Being based in Michigan, you’d expect Ford to do much of its cold weather testing right here in The Mitten State, but when its summertime, the automaker heads down south to find frigid temperatures. And Before you click the red ‘X’ in your browser window, we promise we’re not lying to you.

The McKinley Climatic Laboratory at Eglin Air Force Base in the Florida panhandle is a sophisticated, all-weather facility used by the U.S. Air Force to test how aircraft perform in cold weather conditions. Each year, a team of Ford engineers make the trek down south to McKinley and bring with them several global prototype vehicles, putting them through different cold weather tests at the lab when its not possible to find such weather elsewhere in the United States.

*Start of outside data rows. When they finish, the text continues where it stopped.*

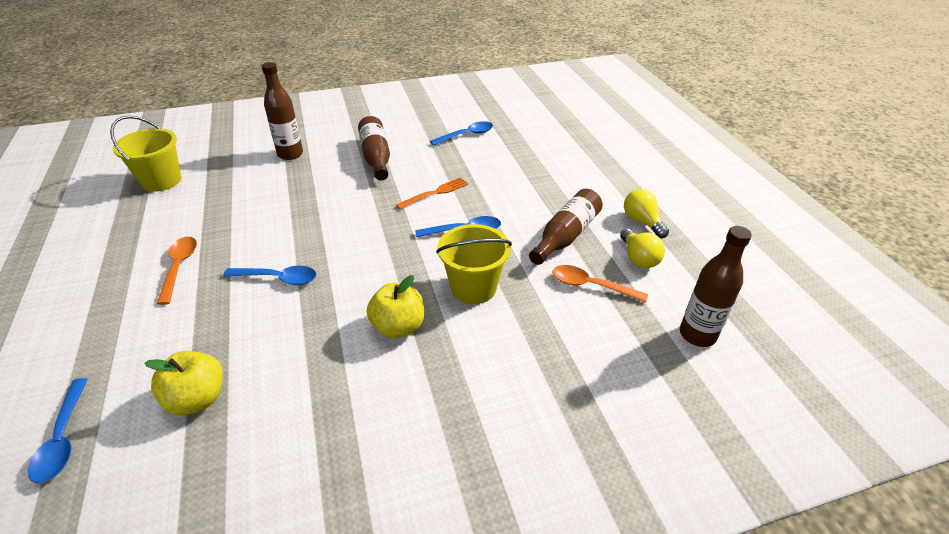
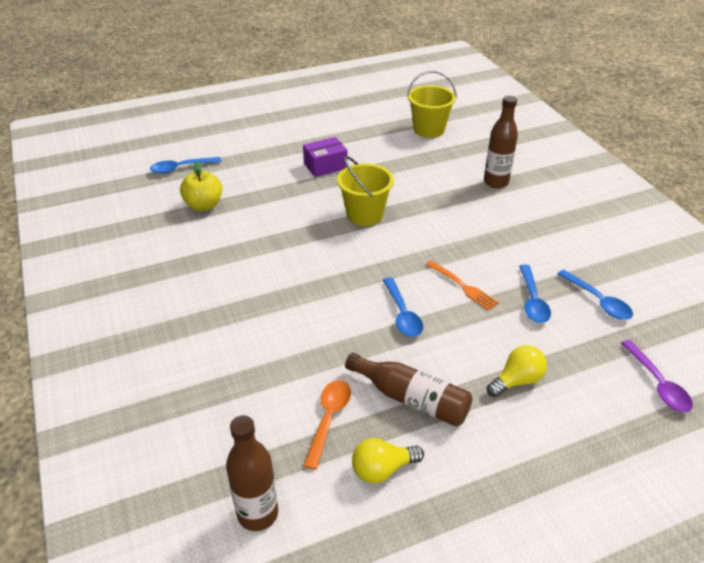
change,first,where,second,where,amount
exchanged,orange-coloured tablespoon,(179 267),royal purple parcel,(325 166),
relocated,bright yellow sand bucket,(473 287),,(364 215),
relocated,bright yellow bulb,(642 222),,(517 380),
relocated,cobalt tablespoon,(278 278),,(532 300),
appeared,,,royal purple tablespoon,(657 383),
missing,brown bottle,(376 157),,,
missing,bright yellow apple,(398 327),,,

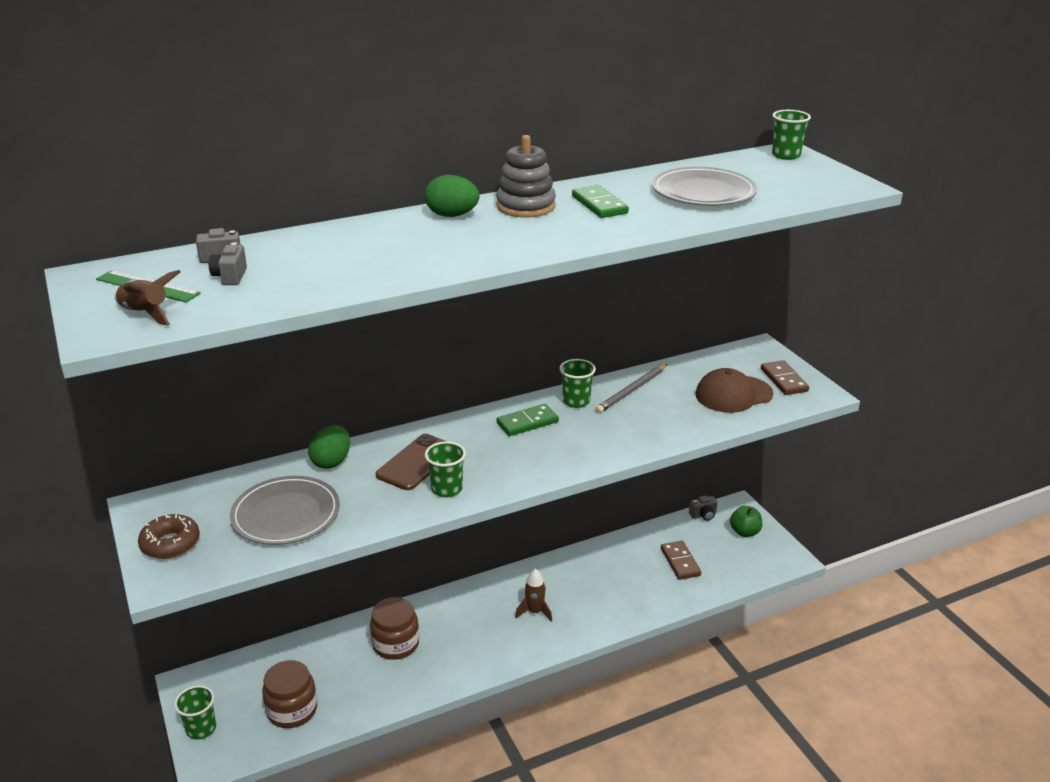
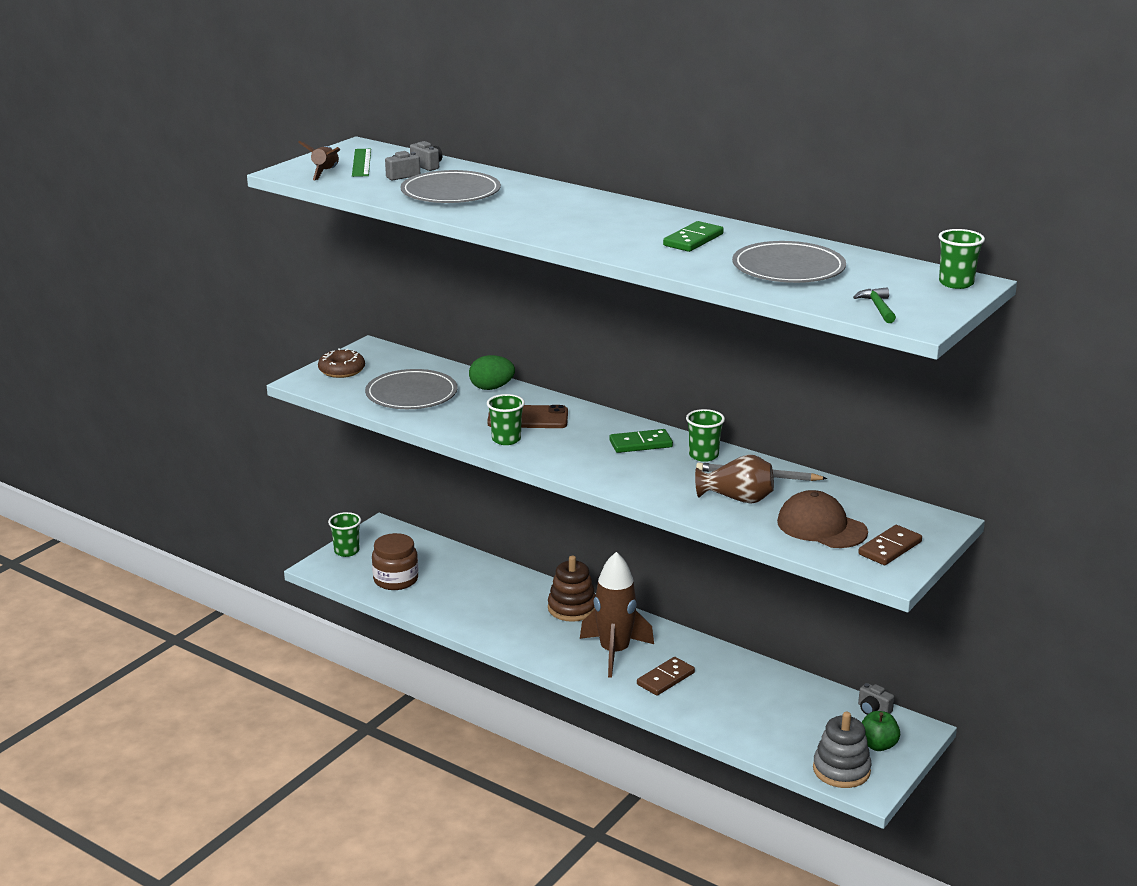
change,first,where,second,where,amount
appeared,,,grey dinner plate,(450 192),
appeared,,,brown stacking toy,(572 608),
size,brown rocket,(535 612),,(614 652),x1.91
spun,emerald domino tile,(527 422),,(641 444),45 degrees counterclockwise
relocated,brown domino tile,(680 562),,(665 679),
appeared,,,brown tall vase,(737 499),
relocated,grey stacking toy,(525 206),,(841 770),
appeared,,,emerald claw hammer,(878 307),
missing,brown preserve jar,(395 644),,,
missing,emerald egg,(452 215),,,

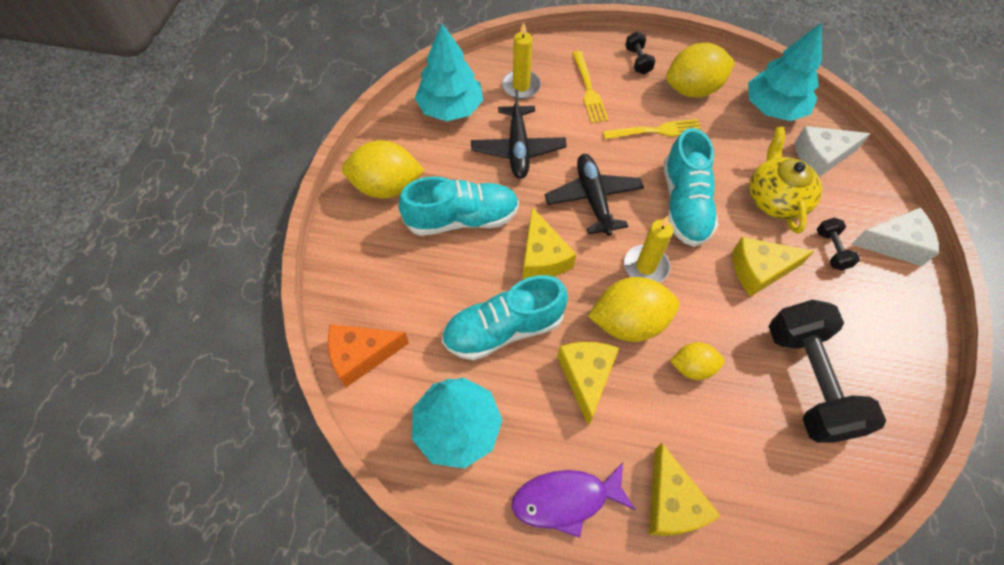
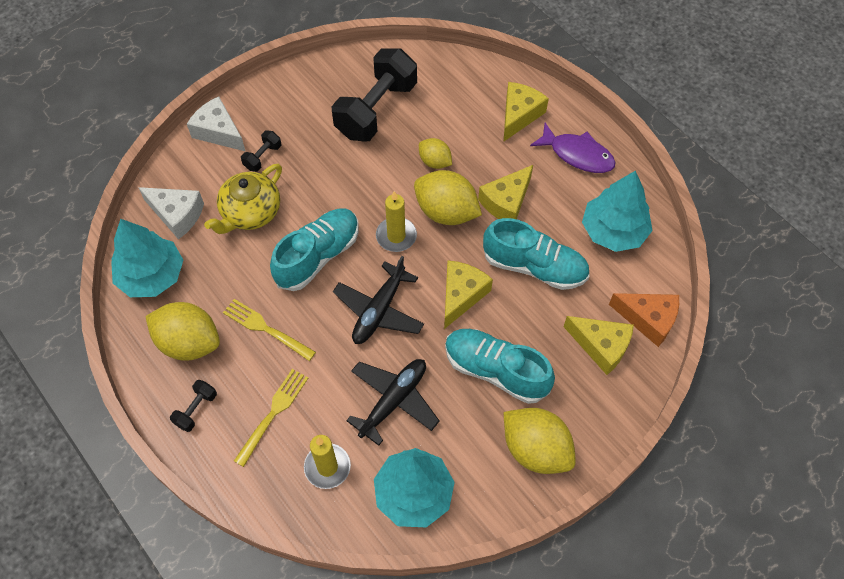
change,first,where,second,where,amount
relocated,bright yellow cheese wedge,(759 270),,(601 346),

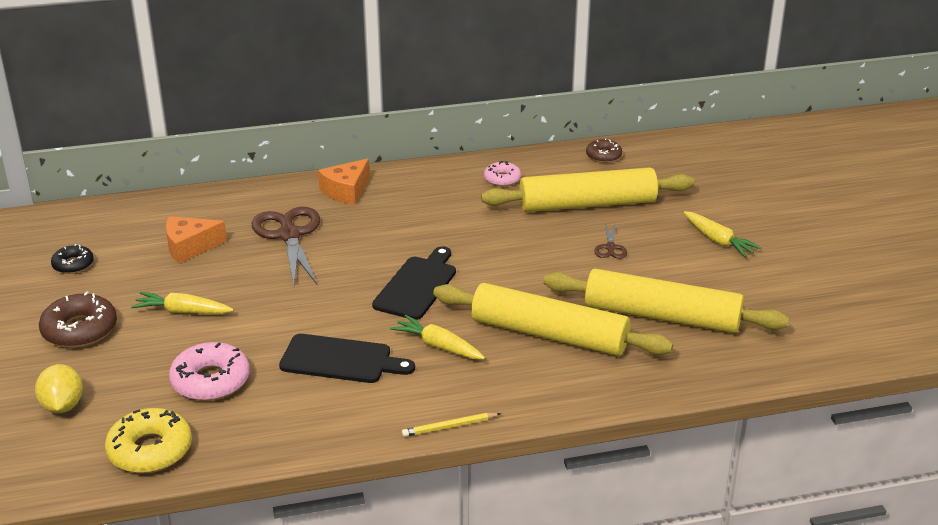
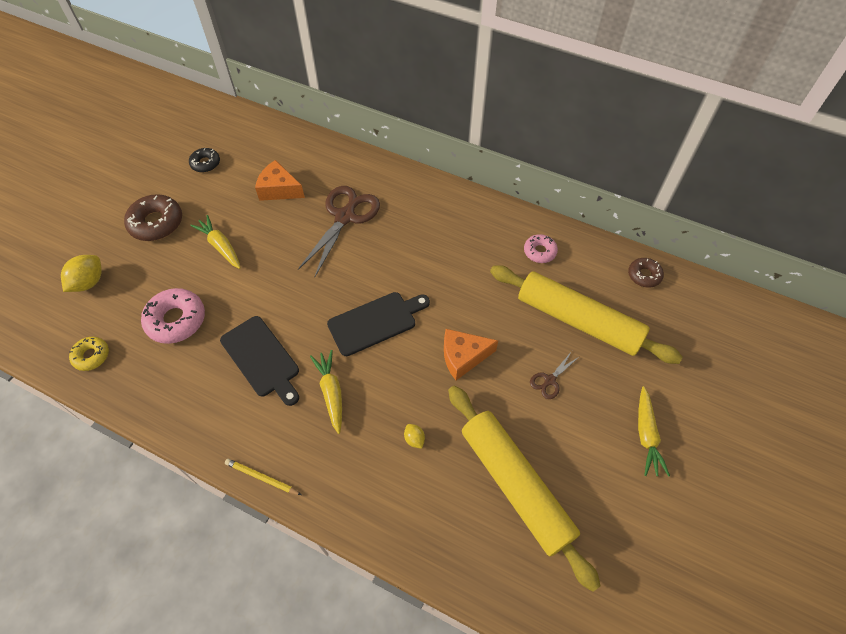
change,first,where,second,where,amount
size,bright yellow glazed donut,(150 450),,(91 356),x0.59
exchanged,bright yellow rolling pin,(549 334),bright yellow lemon,(414 439),
relocated,orange-coloured cheese wedge,(346 191),,(463 357),

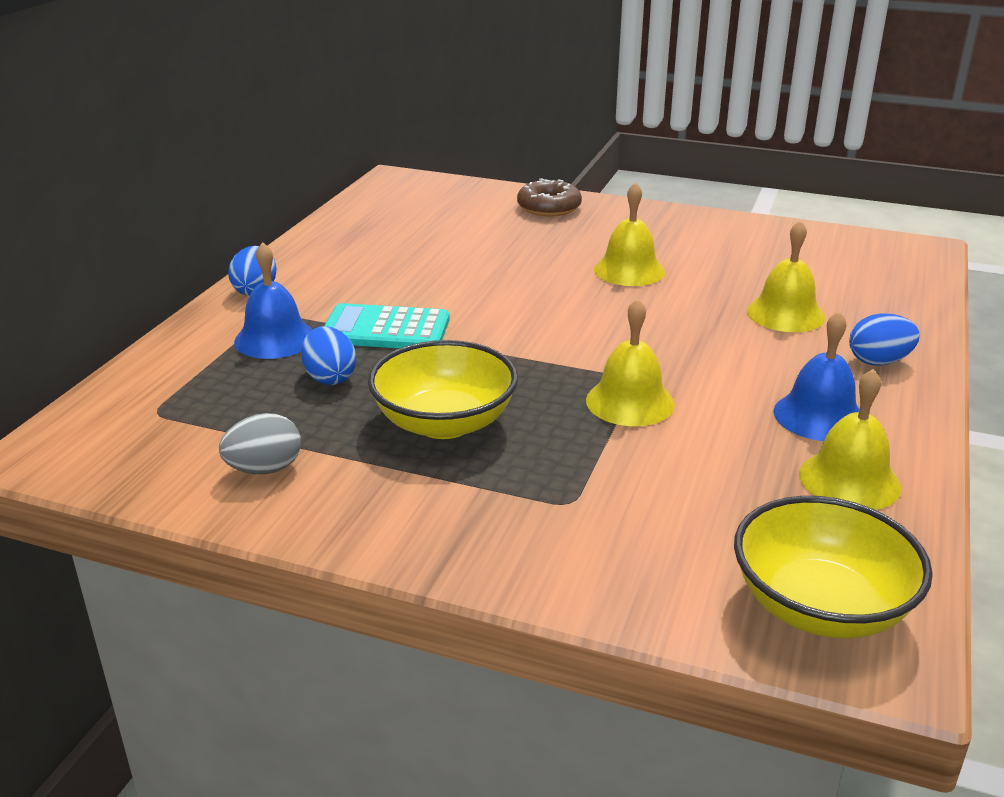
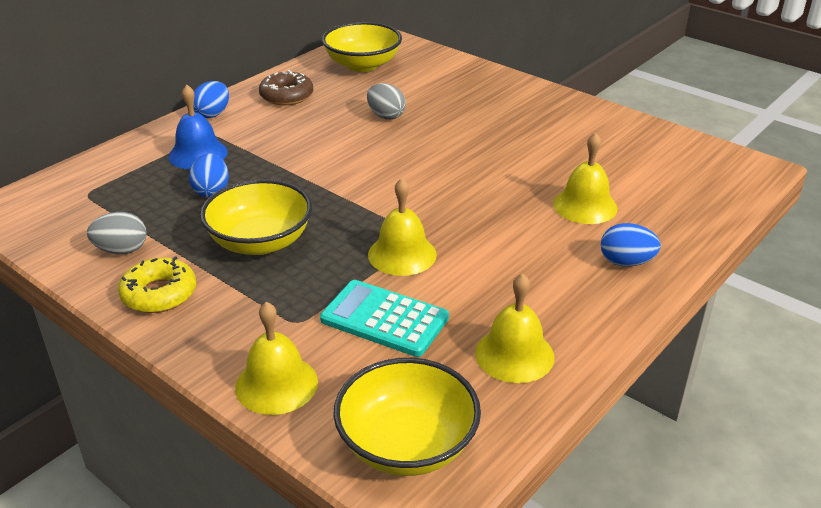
change,first,where,second,where,amount
appeared,,,bright yellow glazed donut,(159 294),
relocated,bright yellow school bell,(629 270),,(276 384),
relocated,brown glazed donut,(549 207),,(286 96),
relocated,aqua adding machine,(386 329),,(384 319),
appeared,,,bright yellow bowl,(362 65),
appeared,,,grey egg,(386 116),
missing,cobalt school bell,(819 416),,,

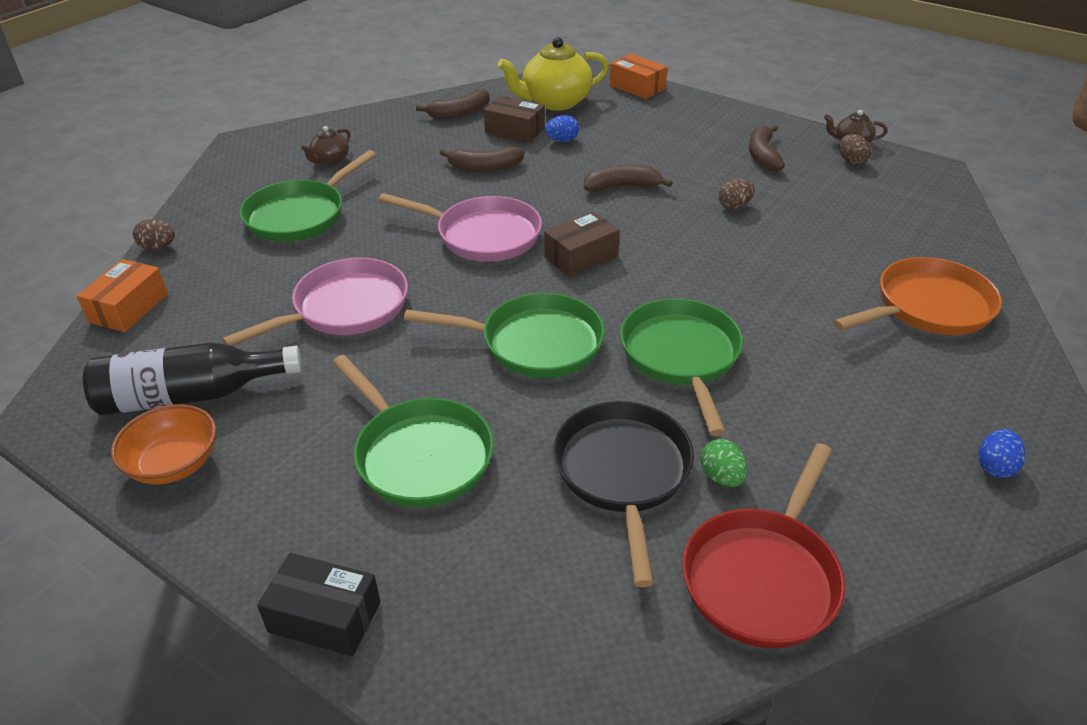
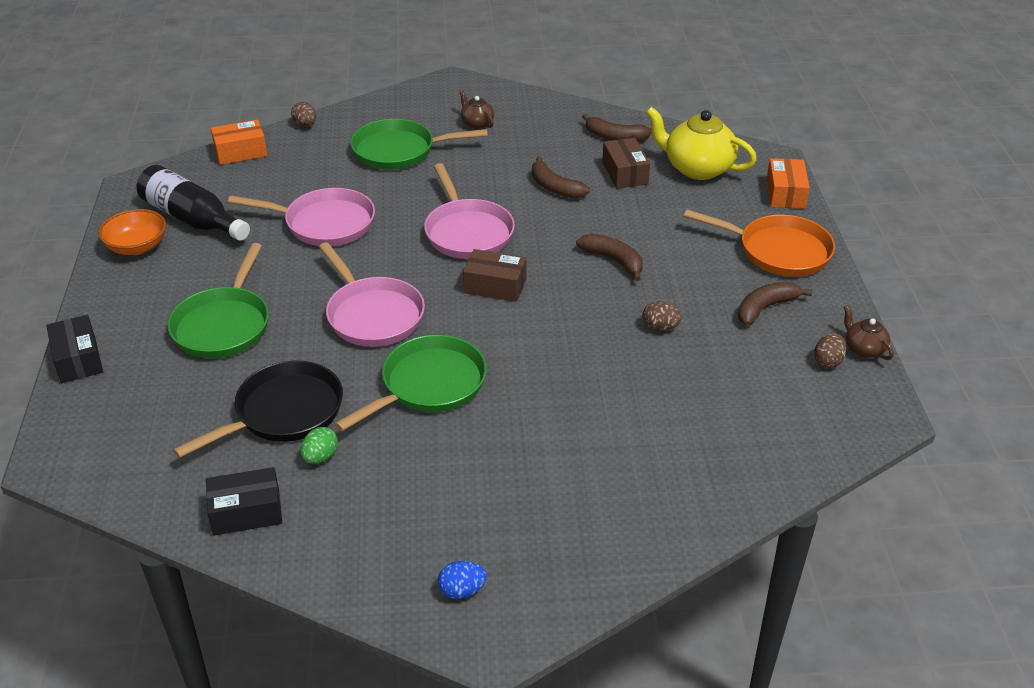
change,first,where,second,where,amount
exchanged,crimson skillet,(763 576),black parcel,(246 512),
colour,emerald skillet,(534 343),pink skillet,(372 314),
spun,brown china teapot,(330 160),,(477 123),60 degrees clockwise
relocated,orange-coloured skillet,(927 307),,(778 251),
missing,cobalt egg,(562 140),,,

Ford says the test facility is perfectly sealed off from the sweltering Florida heat and can easily be cooled down to around minus 40 degrees Fahrenheit in just 10 hours. The facility is also very large, able to accommodate up to 75 global prototype vehicles of all sizes and 54 engineers and technical experts at once.

Some of the cold weather tests at McKinley include idle tests, which consists of idling an engine for weeks as the temperature fluctuates from 40 degrees to minus 40 degrees, and testing different fuels for their volatility in extreme cold. Ford says these procedures help them to improve vehicle quality over all and to improve the ownership experience for Ford drivers in cold weather climates.